Good Leaders

More important than dealing with facts and figures, good leaders must know how to deal with people. In the ten-plus years of its history, Soap has learned what differentiates leaders who engage and motivate, from those that merely provide followers with data (quickly forgotten after a presentation), and what differentiates the two? The ability to tell a great story.

And so we decided to share with you some important tips for all those leaders who want to be good storytellers in presentations or business meetings.

These are the 6 Principles that Prove Good Storytellers Make Good Leaders:

1) Build a logical line.

Logic is prized in corporate communication, but most logical reasoning tends to be dry and static. So, more than just gathering arguments to move an audience to a certain conclusion, tell a story to establish a cause-and-effect relationship that operates in time, just like what happens in real life. Conveying messages and points by linking causes and effects also helps a leader to develop a broader view of how everything is connected within the living organism: the company.

2) Before being charismatic, be empathetic.
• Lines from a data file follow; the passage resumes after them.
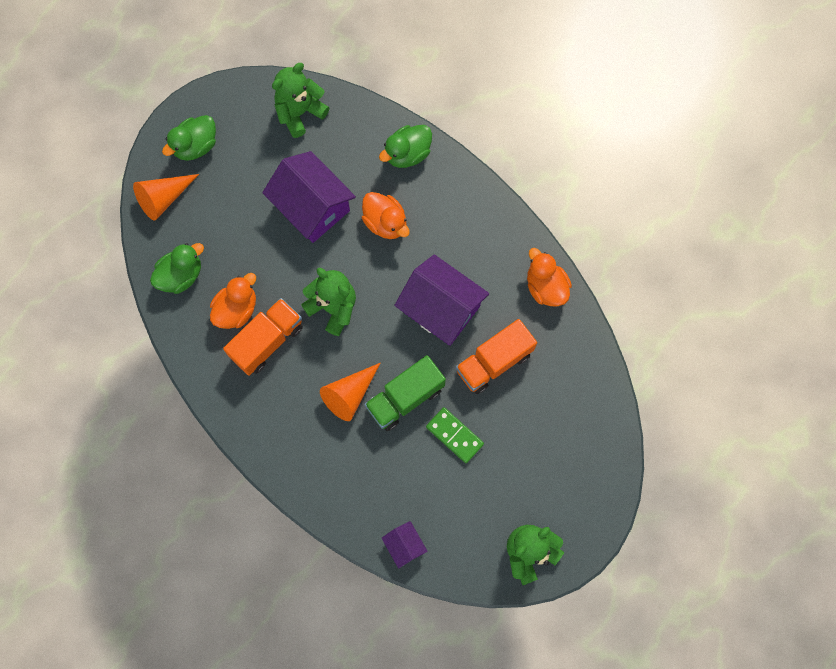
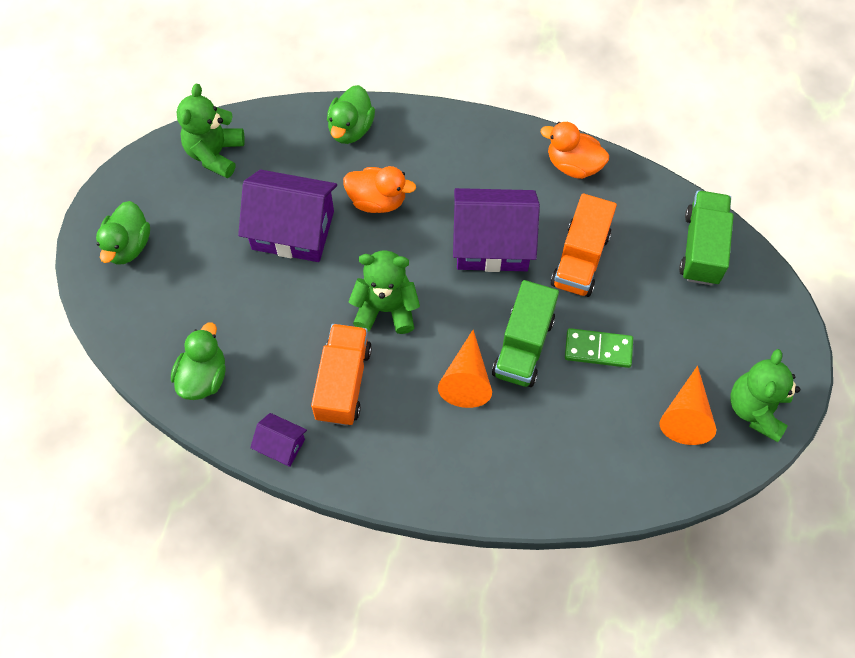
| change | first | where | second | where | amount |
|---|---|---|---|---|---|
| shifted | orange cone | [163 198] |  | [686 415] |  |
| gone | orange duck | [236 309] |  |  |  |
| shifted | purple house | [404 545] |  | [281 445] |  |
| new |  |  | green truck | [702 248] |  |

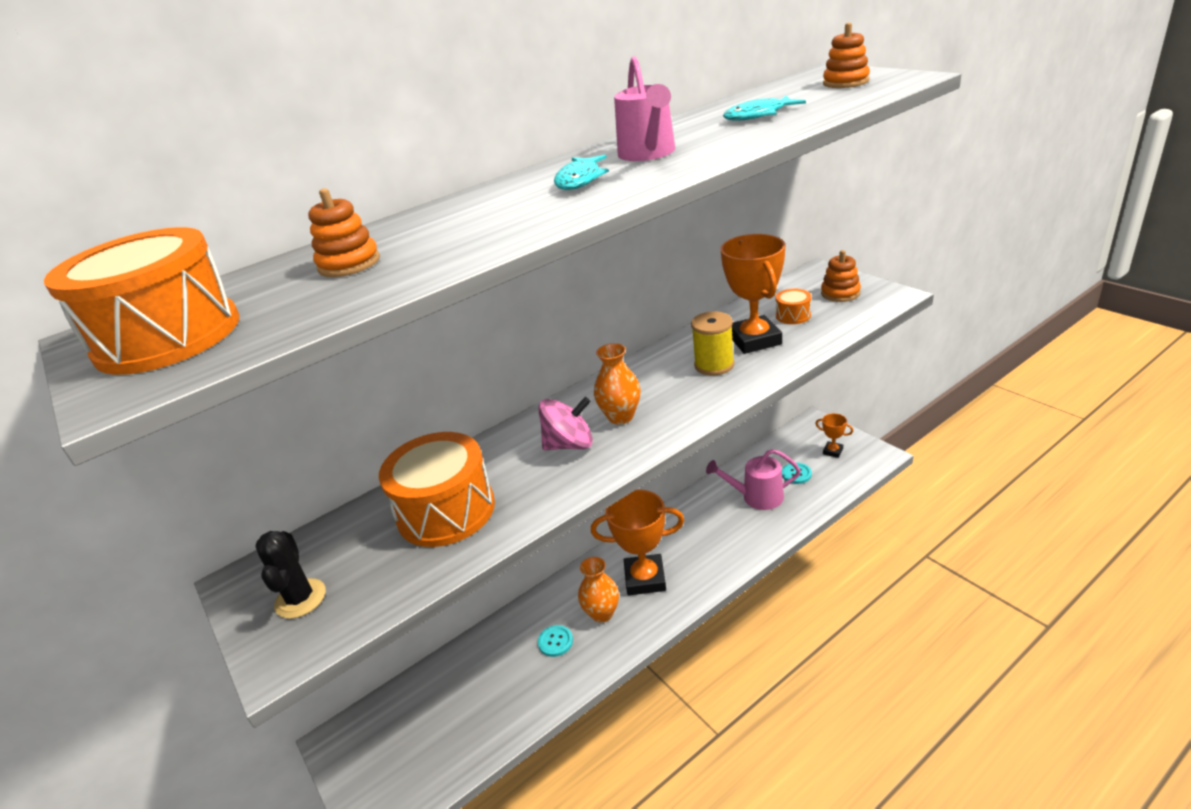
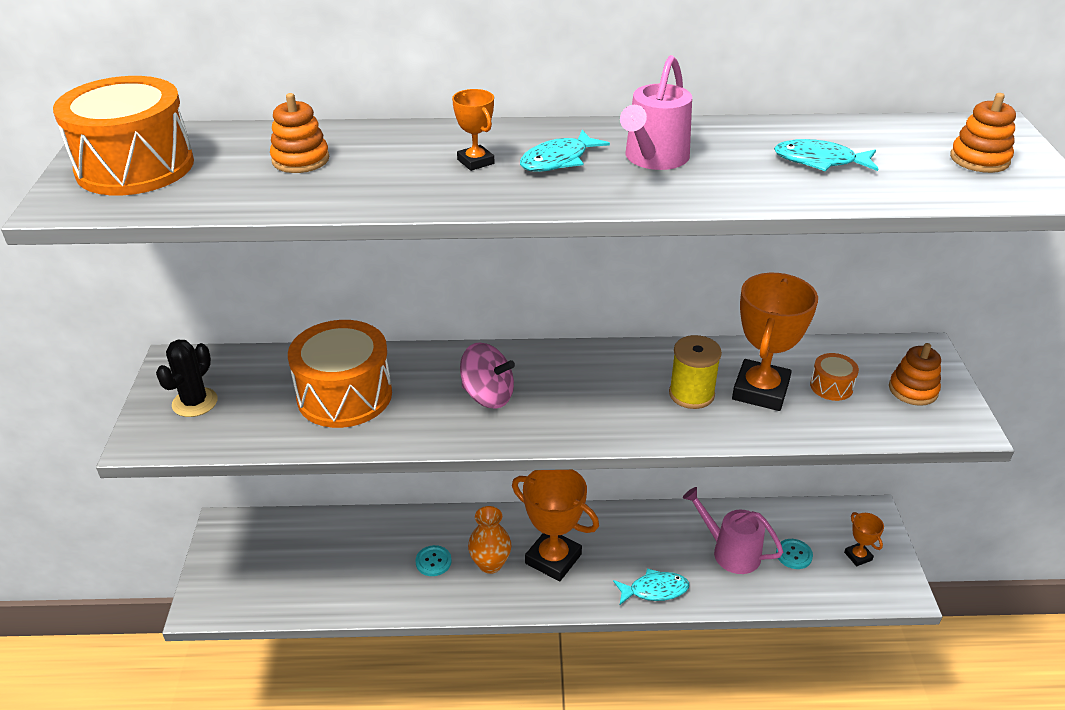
| change | first | where | second | where | amount |
|---|---|---|---|---|---|
| gone | orange vase | [620 416] |  |  |  |
| new |  |  | orange trophy | [475 162] |  |
| new |  |  | turquoise fish | [655 590] |  |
A good leader doesn’t just have good vision and ideas, a good leader also has strong abilities. People need to see a leader as somebody who can roll up his/her sleeves and do hard work. After all, if it’s been done in the past it can be done again now. If you want to be perceived as that able leader, tell stories about when you were in difficult situations and needed to find solutions, creating analogies with business challenges and personal situations to encourage empathy among the audience with the personal stories being told.

3) You are not the hero.

The protagonists of movies are not always the heroes, but they’re always people with willpower and the persistence to achieve their goals. In your stories, the protagonist needs to be your audience or somebody important to your audience. This way you demonstrate that you’re a person who can help the audience overcome challenges and achieve goals.

4) Embrace the conflict.

A corporate presentation becomes monotonous when the presenter chooses to show only the positive side of things, and when goals are presented as met at the outset, one after another, boredom settles in among the audience. The truth is that conflict is part of corporate life as well as day-to-day human life.  When you want to align your team around a goal, your role as a leader needs to be to demonstrate that reaching the goal is feasible but not necessarily easy. So understand and explain with transparency the dynamics of the prospective success and failure, without hiding the negatives, and this way you’ll be speaking the truth and making things more interesting and challenging.

5) Emotions exist, like it or not.

It’s common in the workplace to associate emotion with irrationality. But there’s nothing irrational about emotions. They’re simply a natural human response to change, among other things. And a good leader must heed his/her emotions, which can serve as a guide, especially in the critical moments of decision making. After all, when important decisions are communicated, these trigger changes and that prospect will inevitably evoke emotion in the audience. So remember: a good leader must be able to manage the emotions of those he/she leads.

6) Keep the story in mind.

In a presentation, the main tool of a leader is the self. So your posture, voice, gestures, gaze and public speaking ability are essential to conveying emotion, trust and credibility. Slides, charts and bullet points can’t even come close to doing this. So it’s essential that you practice your story as much as possible, so you know it by heart, avoiding the need to have everything displayed in the slides. This is the reason Steve Jobs trained at least eight hours before presenting a new product. And it’s no coincidence that Jobs is seen as a great example of a good leader.